Furthermore, a variety of coagulation factors and regulators are induced by NF-κB, including tissue factor [F3, (121)], factor VIII (122), urokinase-type plasminogen activator (uPA) (123), and Plasminogen activator inhibitor-1 (PAI-1) (124). Thus, NF-κB contributes to coagulatory events not only via cellular activation processes, but also by transcriptional induction of proteins of the plasmatic coagulation cascade. This provides another molecular explanation for the functional links between inflammation and thrombotic processes that contributes to increased cardiovascular risk in situations of acute or chronic inflammation.
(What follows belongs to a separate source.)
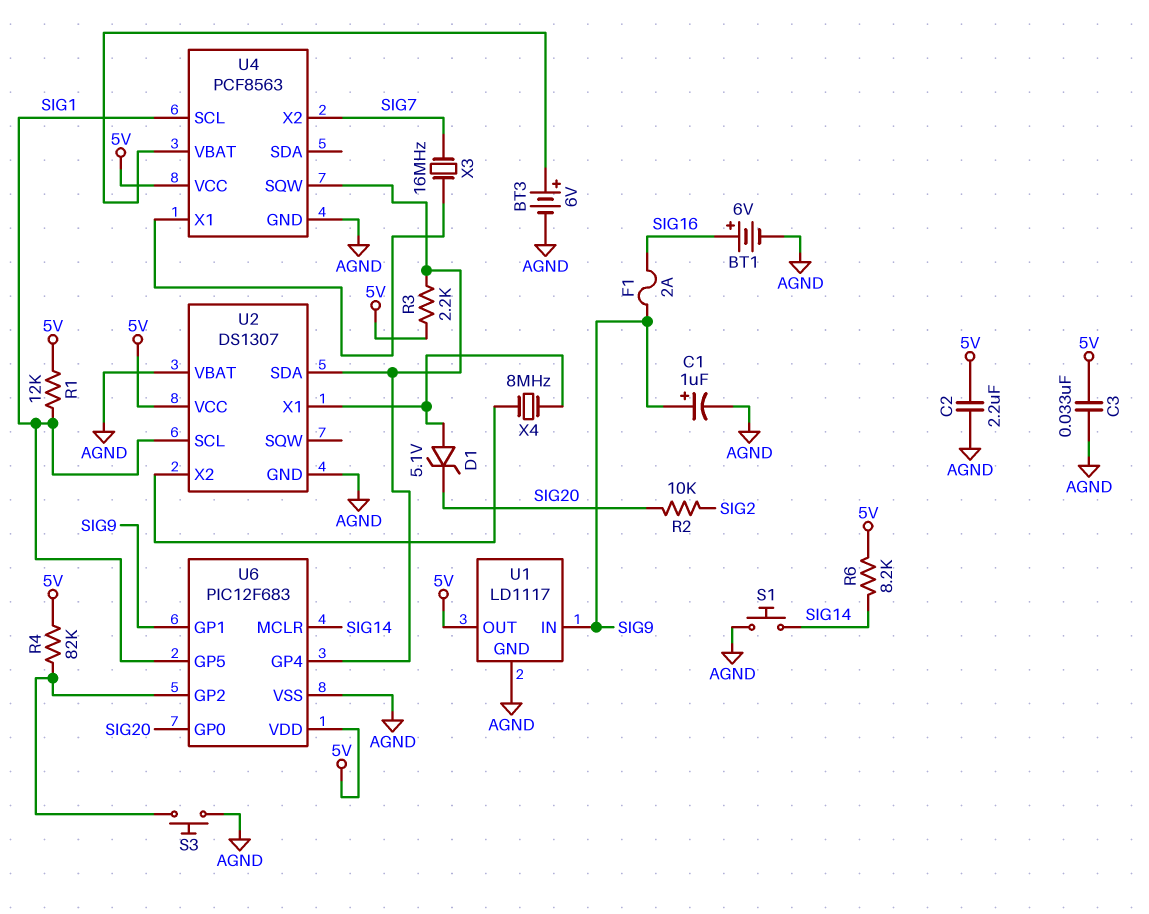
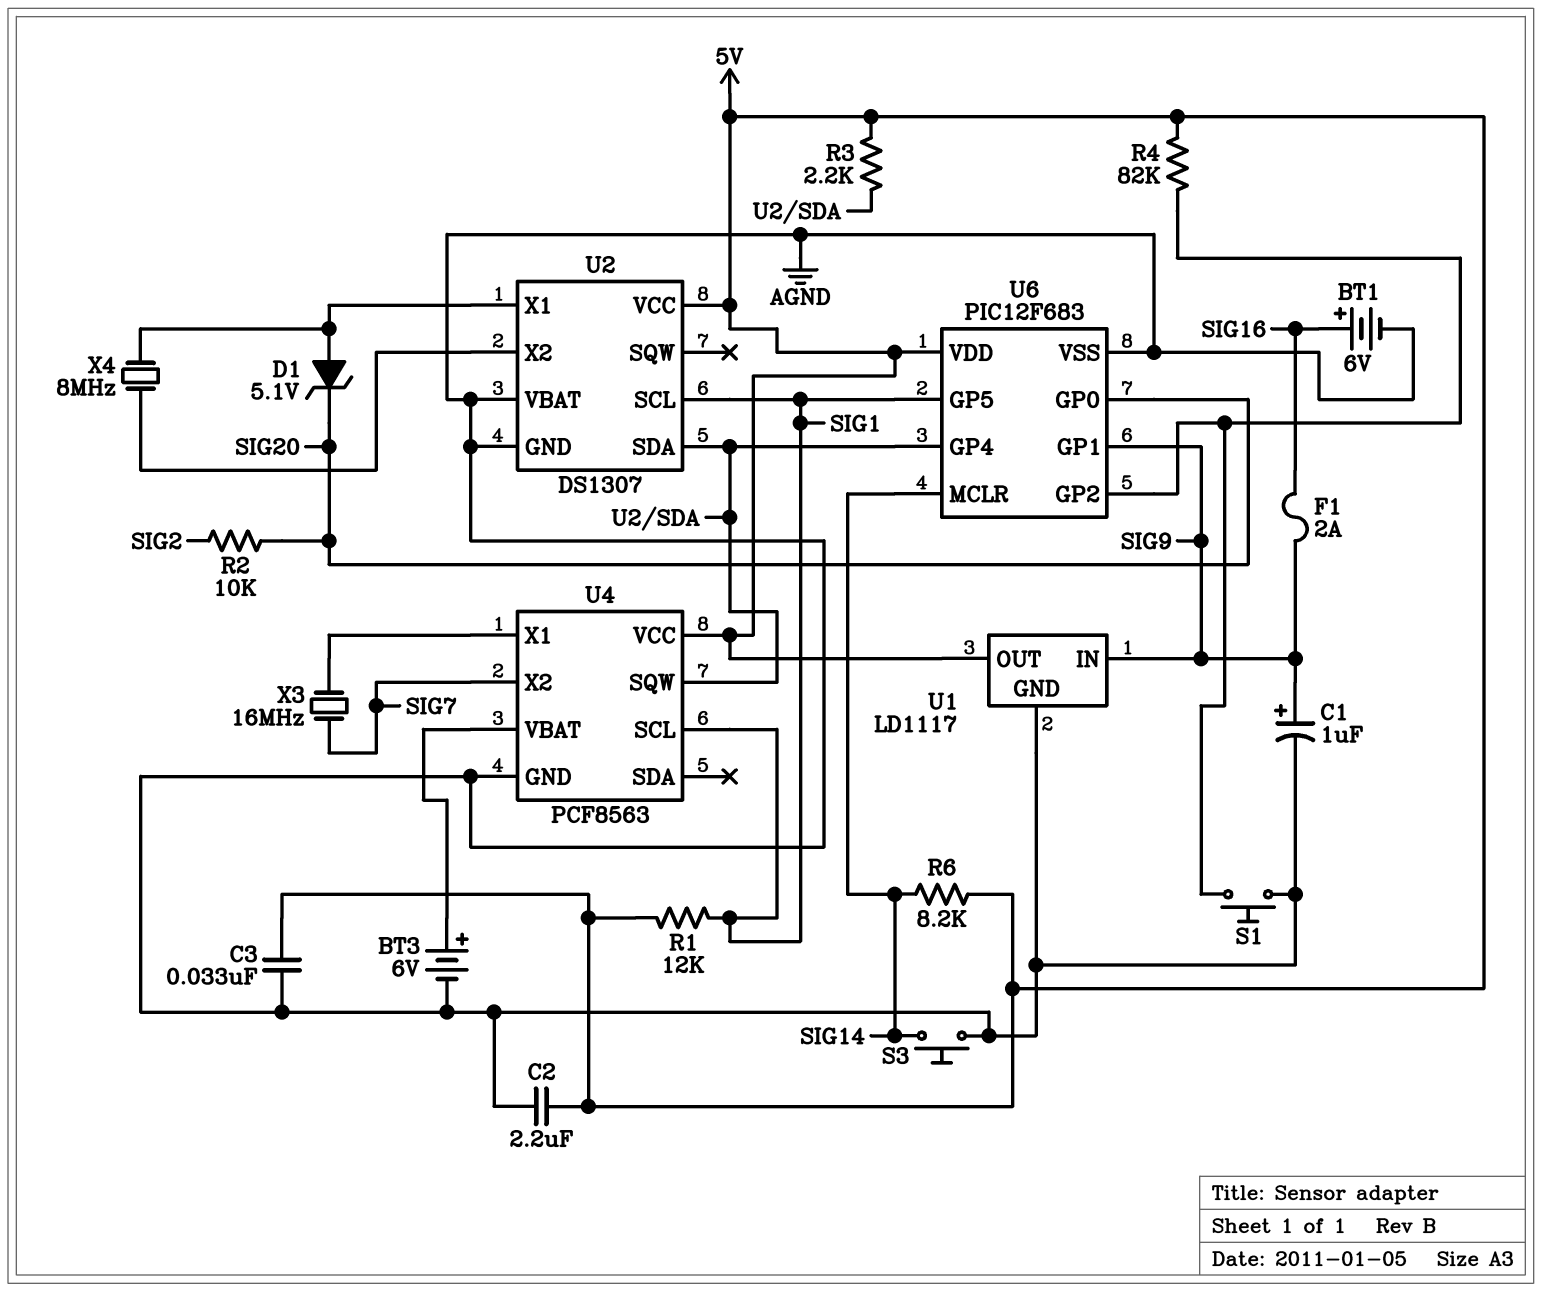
S1: button (AGND, SIG14) -> button (AGND, U6/GP2)
S3: button (AGND, U6/GP2) -> button (AGND, SIG14)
Platelets as Mediators Between Inflammation and Thrombosis
Platelets, the cells that build the thrombus in primary hemostasis, are now considered crucial immune-modulatory cells providing essential functional links between inflammatory and thrombotic processes. They are small anucleate cell fragments derived from megakaryocytes with a diameter of 2–4 μm and circulate in the blood for ~7–10 days, where they patrol the endothelial wall, recognizing structures representing vessel damage. Since their discovery by Bizzozero in 1882 they are recognized for their central role in hemostasis (217), preventing blood loss upon injury by formation of platelet-platelet aggregates, which are stabilized by fibrin fibers that are formed by the plasmatic coagulation cascade (218, 219). Negative charges on the surface of activated platelets, which expose phosphatidylserine upon activation-dependent membrane lipid flip-flop, allow for calcium binding and provide the ideal surface for site-specific proteolytic activation of coagulation factors (Figure 5).
Figure 5
More and more evidence emerges, that activated platelets not only trigger recruitment and activation of further platelets to the site of injury but that platelets also interact with leukocytes, thereby orchestrating immune responses and mediating wound healing and repair processes via interaction with the endothelium (220–222). Activated platelets and microvesicles bind leukocytes, which leads to mutual activation and rapid, local release of platelet-derived cytokines. Platelets enhance leukocyte extravasation, differentiation and cytokine release. They propagate monocyte differentiation into macrophages and modulate oxidative burst in neutrophils [reviewed in (223)]. Toll-like receptor 4 (TLR-4)-activated platelets bind to neutrophils and initiate neutrophil extracellular trap NET formation (224). Platelets mediate NET formation either via P-selectin-PSGL1 interactions (225), neutrophils integrin αLβ2 [LFA-1 (CD11a/CD18)] (226) or platelet GPIbα (227) resulting in increased bacterial clearance. Additionally, the platelet release products thromboxane (TXA2), platelet factor 4 (CXCL4), von Willebrand factor (vWF) (228), and High mobility group box 1 (HMGB1) (229) trigger NET formation. Activated platelets and platelet microvesicle further present HMGB1 to neutrophils and commit them to autophagy and NET generation, thereby potentially causing thrombo-inflammatory lesions (229–231). Additionally, cleavage of IL-1β by NLRP3-mediated activation of caspase-1 contributes to platelet activation (232) and is associated with acute thrombotic events during hypoxic conditions (233).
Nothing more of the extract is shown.